Atualizado: 13 de abr. de 2023


Quando comecei a ler esse livro, me veio à memória um trecho de George Steiner de um texto seu chamado  "Aqueles que queimam livros"  (texto maravilhoso por sinal) que faz parte do livro que tem o mesmo nome e que diz:


"O encontro com o livro, assim como com o homem ou a mulher, destinado a mudar nossa vida, frequentemente em um instante de reconhecimento do qual não se está consciente, pode ser completamente casual. O texto que vai nos converter a uma fé, que vai nos fazer aderir a uma ideologia, que dá a nossa existência um fim e um critério, pode estar a nos esperar na estante dos livros de ocasião, usados, com desconto. Talvez empoeirado e esquecido, na estante ao lado do livro que procurávamos."

No caso de Clara, o livro foi esquecido por um cliente no salão em que ela trabalhava, no seu carrinho de produtos. Casual. O livro era Em busca do tempo perdido de Marcel Proust.



Também foi o livro que mudou a minha vida. No início, quando fomos apresentados, relutei bastante a encarar as suas mais de 3 mil páginas , não pelo tamanho em si, mas por achar rebuscado demais para a minha percepção de leitora comum.


Clara também era uma pessoa comum. Trabalhava como cabeleireira em um salão onde a clientela era antiga e sempre a mesma, tinha um namorado com quem não tinha muita conexão e um gato que era indiferente à sua presença.


Ambas as semelhanças (o livro e a história de vida da protagonista) foram suficientes para me atrair completamente para a leitura. Afinal, qual leitor não gosta de ler sobre seu livro favorito?



A vida de Clara passava em um marasmo sem fim e, após guardá-lo por vários meses, ela resolveu pegar o livro esquecido pelo cliente e decidiu lê-lo. Ou será que o que ela queria mesmo era ser lida por ele?
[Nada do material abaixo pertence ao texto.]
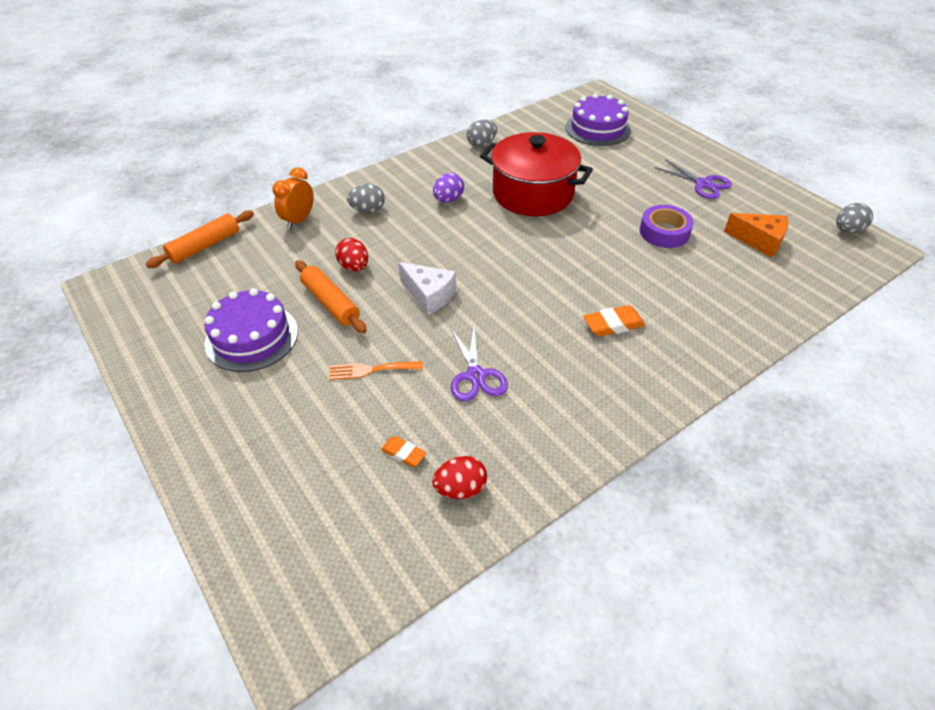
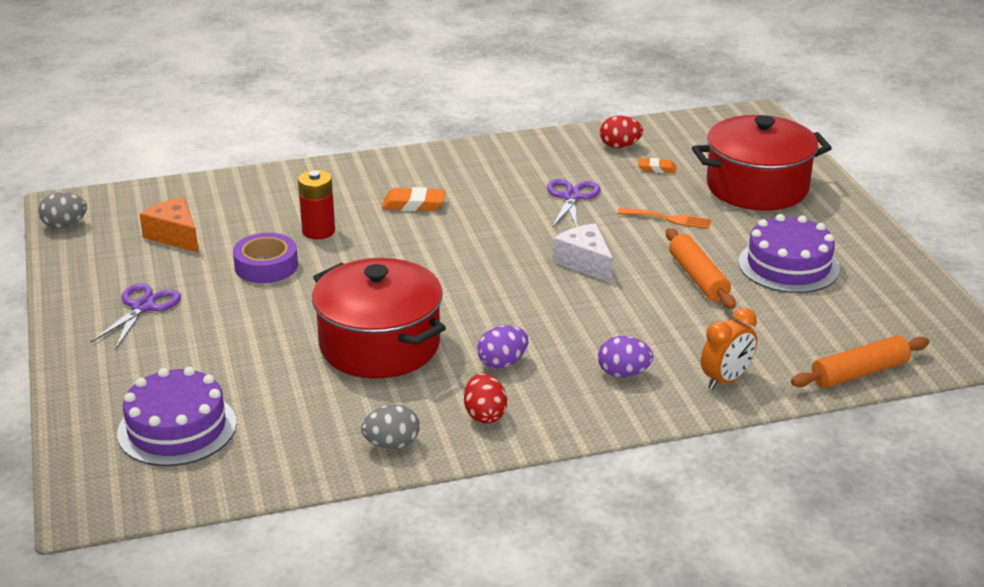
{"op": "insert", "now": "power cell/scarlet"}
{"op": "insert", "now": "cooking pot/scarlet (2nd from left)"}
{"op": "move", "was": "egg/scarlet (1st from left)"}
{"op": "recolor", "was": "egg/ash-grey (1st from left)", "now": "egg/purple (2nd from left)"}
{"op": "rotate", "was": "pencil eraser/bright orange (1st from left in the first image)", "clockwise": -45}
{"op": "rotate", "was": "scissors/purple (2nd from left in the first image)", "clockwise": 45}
Nesse aspecto o próprio Proust e George Steiner estão de acordo.


Proust em O tempo recuperado (7o volume do Em busca do tempo perdido) diz que


"Na realidade, todo leitor, quando lê é o leitor de si mesmo "

Já Steiner nos fala que


" Nossas intimidades com um livro são portanto completamente dialéticas e recíprocas: lemos o livro, mas, mais profundamente, pode ser o livro a nos ler."
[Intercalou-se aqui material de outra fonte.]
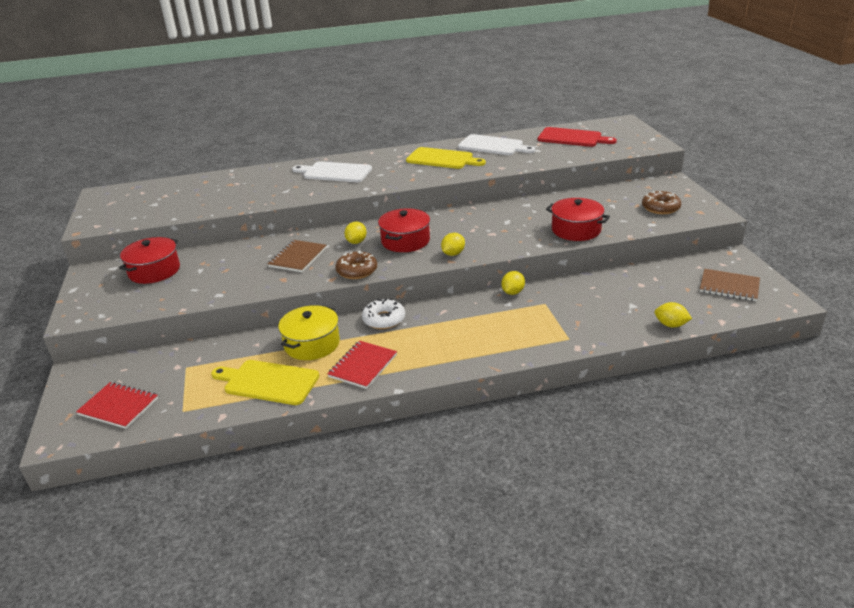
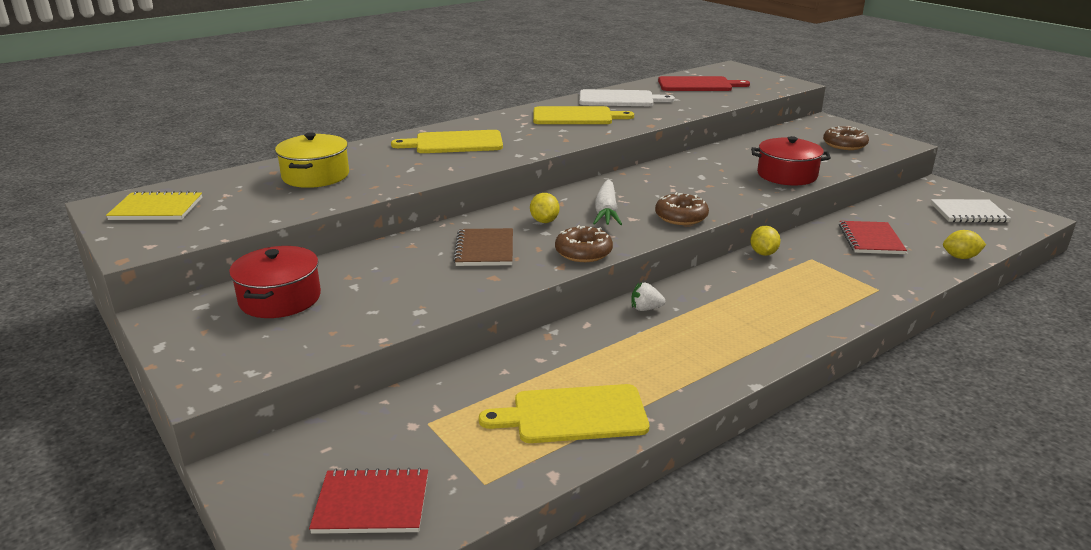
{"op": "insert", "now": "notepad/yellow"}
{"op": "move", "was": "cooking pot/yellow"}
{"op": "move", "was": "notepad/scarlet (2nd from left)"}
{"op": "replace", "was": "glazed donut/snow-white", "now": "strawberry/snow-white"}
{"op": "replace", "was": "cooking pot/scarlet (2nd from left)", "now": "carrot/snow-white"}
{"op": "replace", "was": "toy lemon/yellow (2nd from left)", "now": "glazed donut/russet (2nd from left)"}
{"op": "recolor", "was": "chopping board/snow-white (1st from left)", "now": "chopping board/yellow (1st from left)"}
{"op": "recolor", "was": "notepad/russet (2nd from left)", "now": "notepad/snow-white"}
E como eles se leram. Houve uma afinidade entre ela e Marcel (o narrador) que foi crescendo ao longo das páginas e após um estranhamento inicial, a cumplicidade entre leitor e obra foi se estabelecendo a ponto de Clara dizer


" No começo, a gente fica naquela: Não estou entendendo, essa frase devia parar, e continua. Mas é porque a gente lê depressa demais, está errado. É preciso ir devagar, fazer pausas. Agora, quando leio, tenho a impressão de ouvi-lo falar comigo."

Foi muito interessante acompanhar a leitura de Clara . Para mim, como leitora e apaixonada por Proust foi também muito significativo. Ler os trechos marcados por ela em seu caderninho de anotações me deram uma sensação de reconhecimento e felicidade ao pensar: "ah, marquei essa passagem também. Essa parte também mexeu muito comigo."


Mas mais importante que isso foi acompanhar o despertar de consciência de Clara. Quando lemos o Em busca do tempo perdido algo em nós é mudado.


Sem percebermos, sem precisar de muita racionalização, entendemos que não somos mais os mesmos que iniciou a leitura. Nem nós,  nem os outros, nem o mundo e é por isso que quem é leitor de Proust , assim como Clara, quer levar a sua palavra a mais e mais pessoas, atrair outros públicos, desejar que todos experimentem esse deslumbramento que o Em busca do tempo perdido desperta em nós como poucos (ou talvez nenhum) outro livro é capaz de fazer com tanta intensidade.



Clara lê Proust.  Clara é lida por Proust.  Clara deseja que mais pessoas leiam Proust.


Ler Proust não é apenas uma experiência literária. Ler Proust é uma mudança de vida.


"Além de tudo, é uma história edificante. Não é grande o número de pessoas que se reinventam. Geralmente aceitamos como inquestionável a versão da realidade que nos apresentam em primeiro lugar, abstemo-nos de contestá-la por falta de audácia, porque é mais fácil, mais cômodo e, ao fazê-lo, vivemos a vida imperfeita e frustrante de alguém que só se parece conosco de longe. Ela tem poucas certezas, cada vez menos, para dizer a verdade, mas tem como certo o seguinte: não percebemos até que ponto nosso destino é moldado pelos outros. "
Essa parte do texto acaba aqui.